Elias’s childhood and youth could serve as a working definition
of the term “child prodigy.” Born in São Paolo, Brazil, she began
formal classical piano lessons at the age of 7. Her parents
recognized that, after studying for two months, Eliane had reached
the same level of performance her older sister had spent two years
attaining. It quickly became obvious that she played differently
from typical students. And gradually her mother’s devotion to
American jazz, which filled the house every day, began to soak into
Eliane’s consciousness, and, as time would tell, her very soul.
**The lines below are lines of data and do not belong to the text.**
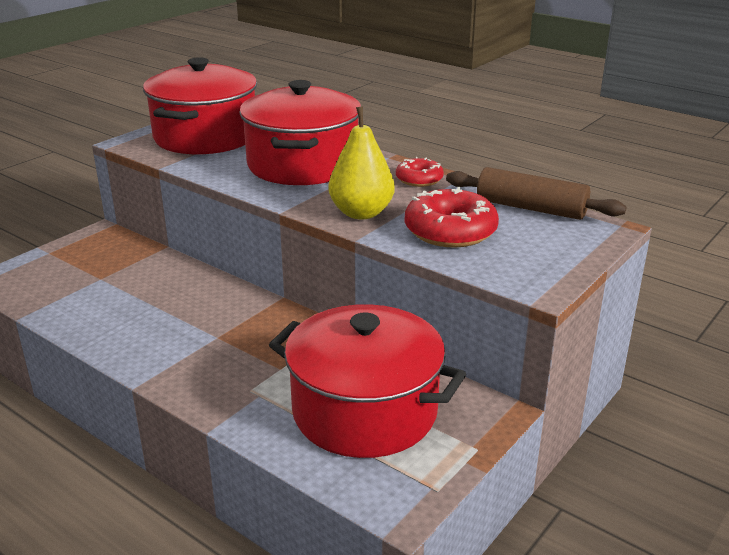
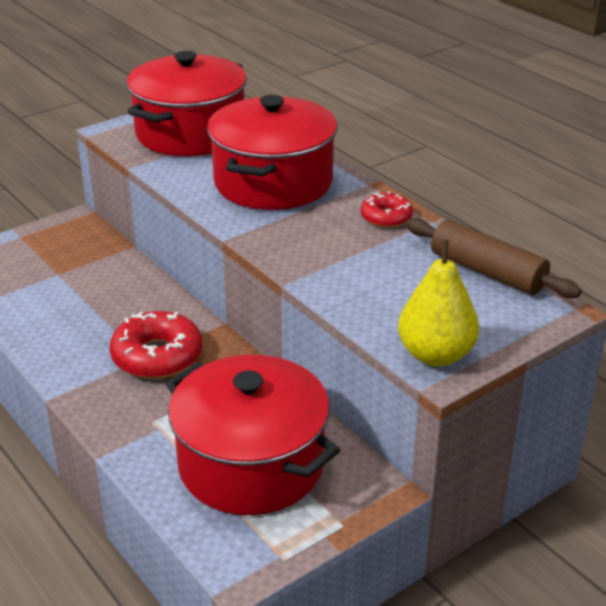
camera: 15 degrees right, 5 degrees up
(361, 213) = (304, 252): yellow pear -> yellow pear (436, 355)
(450, 231) = (384, 288): red donut -> red donut (157, 356)

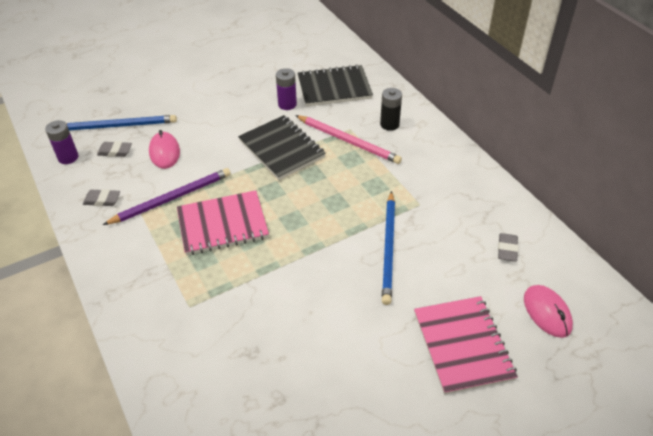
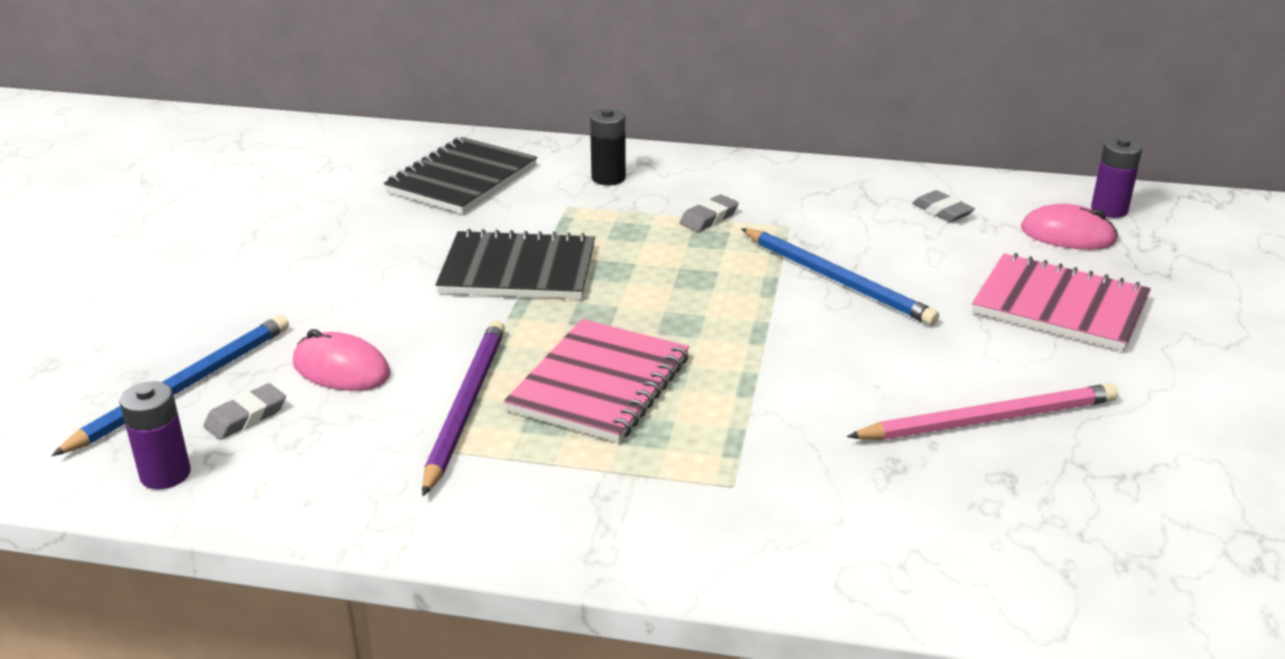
camera: 50 degrees left, 15 degrees down
(102, 200) = (350, 478): grey eraser -> grey eraser (709, 218)
(287, 104) = (429, 225): purple battery -> purple battery (1109, 210)
(348, 141) = (590, 218): pink pencil -> pink pencil (989, 419)

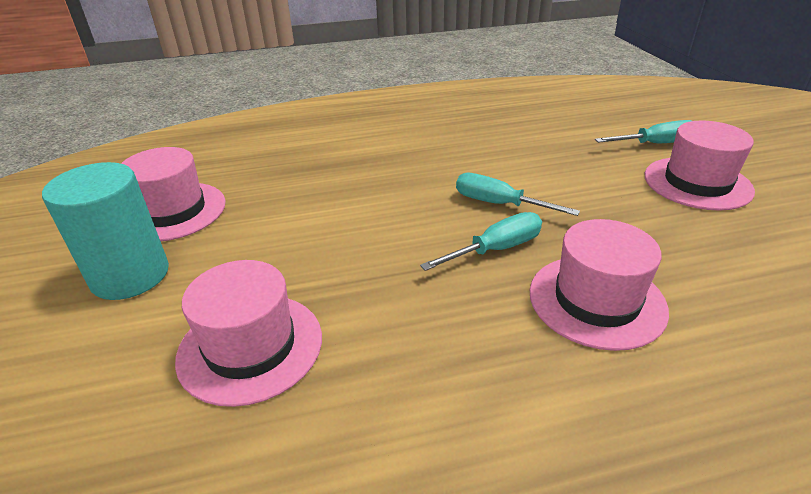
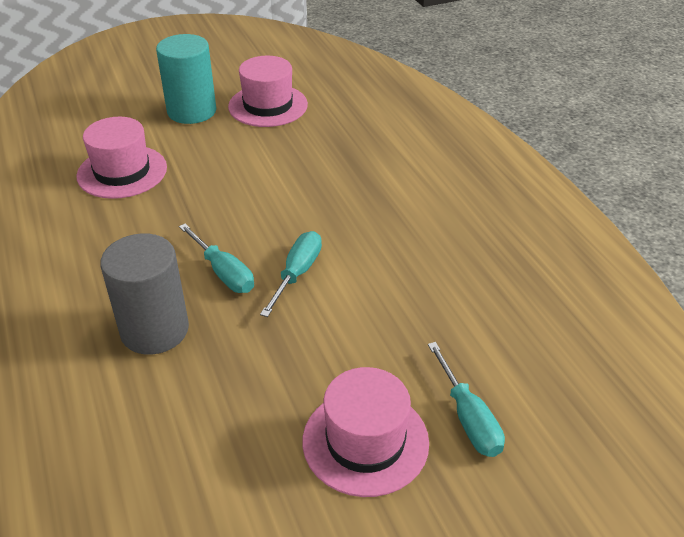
camera: 80 degrees right, 5 degrees up
(596, 300) = (154, 330): pink hat -> grey cylinder

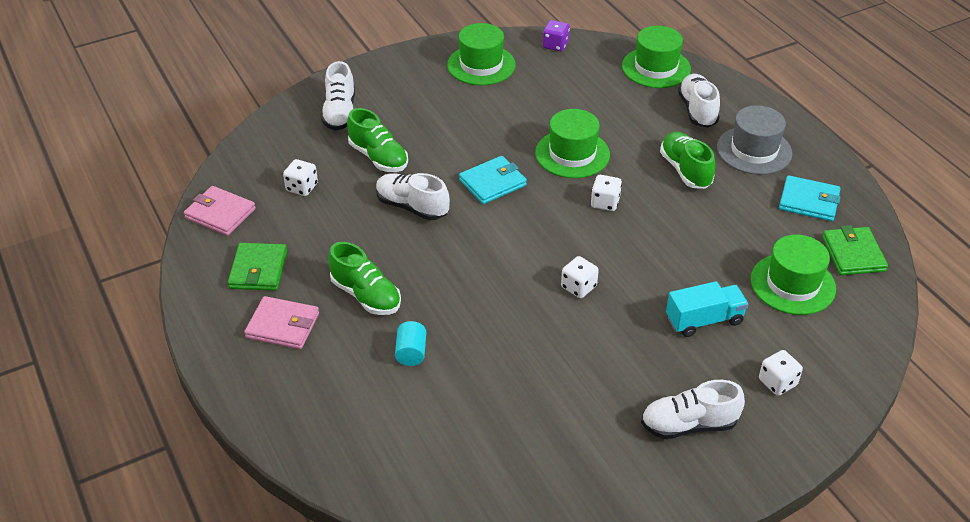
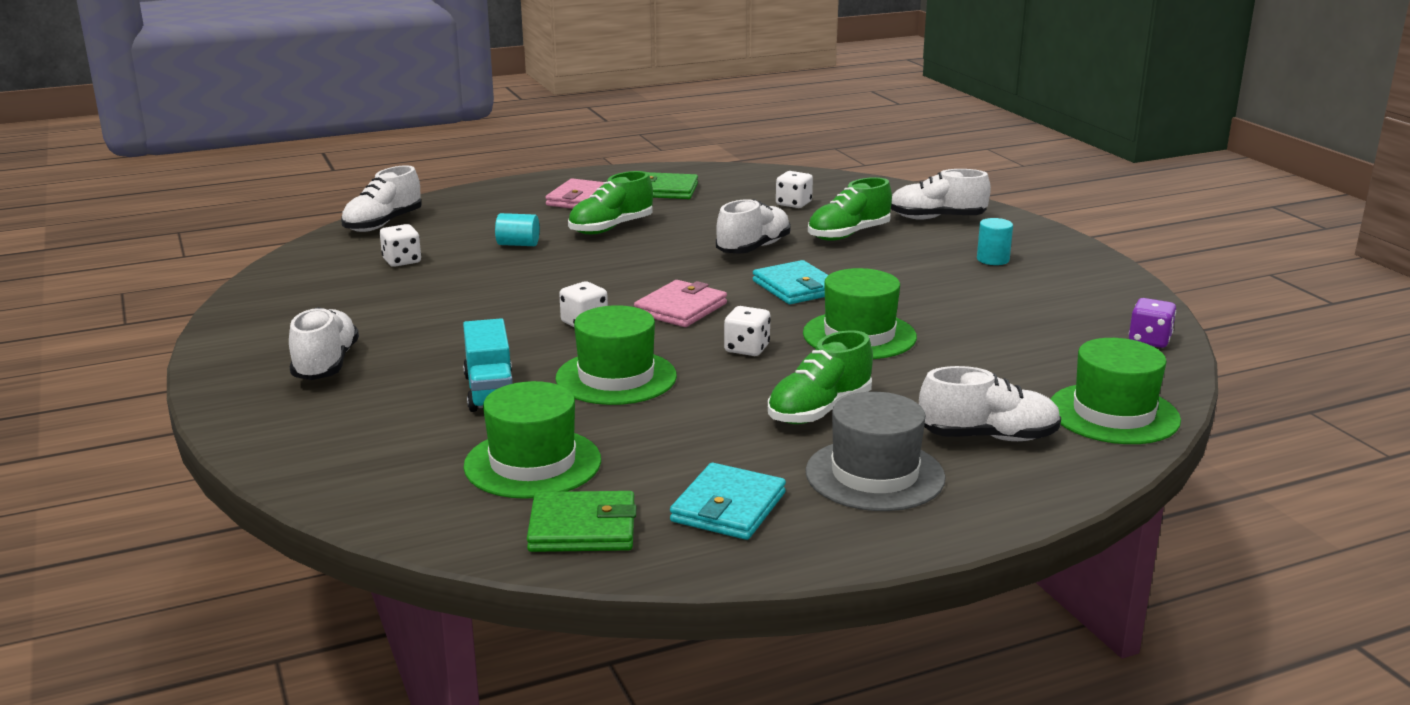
camera: 95 degrees right, 20 degrees down
(220, 213) = (754, 176): pink wallet -> pink wallet (681, 308)
(357, 470) = (383, 224): none -> white shoe
(427, 92) = (993, 259): none -> turquoise cylinder
(481, 65) = (1071, 290): green hat -> green hat (616, 377)
(685, 170) = (819, 410): green shoe -> green shoe turned 150 degrees clockwise
(777, 382) = (352, 426): white dice -> white dice (402, 261)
“By the time I was 10 and 11,” she explained, “I was really in
love with jazz. I had learned how to write music and I had such a
facility with numbers and intervals that it was like writing my
native Portuguese for me.” At this point she began transcribing the
piano solos of Art Tatum, Bud Powell, Oscar Peterson, and Bill
Evans, among others. “I was very young and was then concentrating
on bebop that I loved so much. I remember listening to the music
and writing the note-for-note transcriptions of the magic I was
hearing while intense tears of joy streamed down my face. I’m sure
my parents were wondering, ‘What’s with her?’ but nothing had ever
moved me so. At 11, I already knew the whole book of American Jazz
Standards.”

At the age of 13, Elias was accepted into Brazil’s top music
school, which taught both classical music and jazz at a
conservatory level. She continued her classical studies in tandem
with jazz and graduated in two years, an unheard-of feat. The
school’s administration asked her to stay on as a teacher, and, at
15, she became the director of the piano department. Two years
later she was chosen by Antonio Carlos Jobim and Vinicius de Moraes
to be music director of their three-year concert series. When I
asked whether she regretted foregoing her adolescence, she
responded that she actually felt very fortunate to have had her
life delineated so clearly at such a young age. “It was all driven
by my passion for the music, and I never felt that I missed
anything at all.”

Elias brings her well-known bebop piano tunes to the Lobero on
Saturday, where she will be backed by guitarist Freddie Bryant—who
is known for his comprehension of Brazilian music—and bassist Mark
Johnson, who has played with Elias for many years and whom she
describes as a virtuosic master of his instrument. Rounding out the
quartet is drummer Satoshi Takeshi, born in Japan and part-time
resident of Colombia and Miami, where he became a powerful
interpreter of straight-ahead and Latin jazz, and with whom Elias
has worked for 12 years. The ensemble should make for a fine
evening of soulful crooning. When an 11-year-old Elias was asked
what she wanted to do in life, she said that she was going to move
to New York and be a jazz pianist. Now, she’d have to add, “and
vocalist.” This promises to be a delightful, lyrical concert.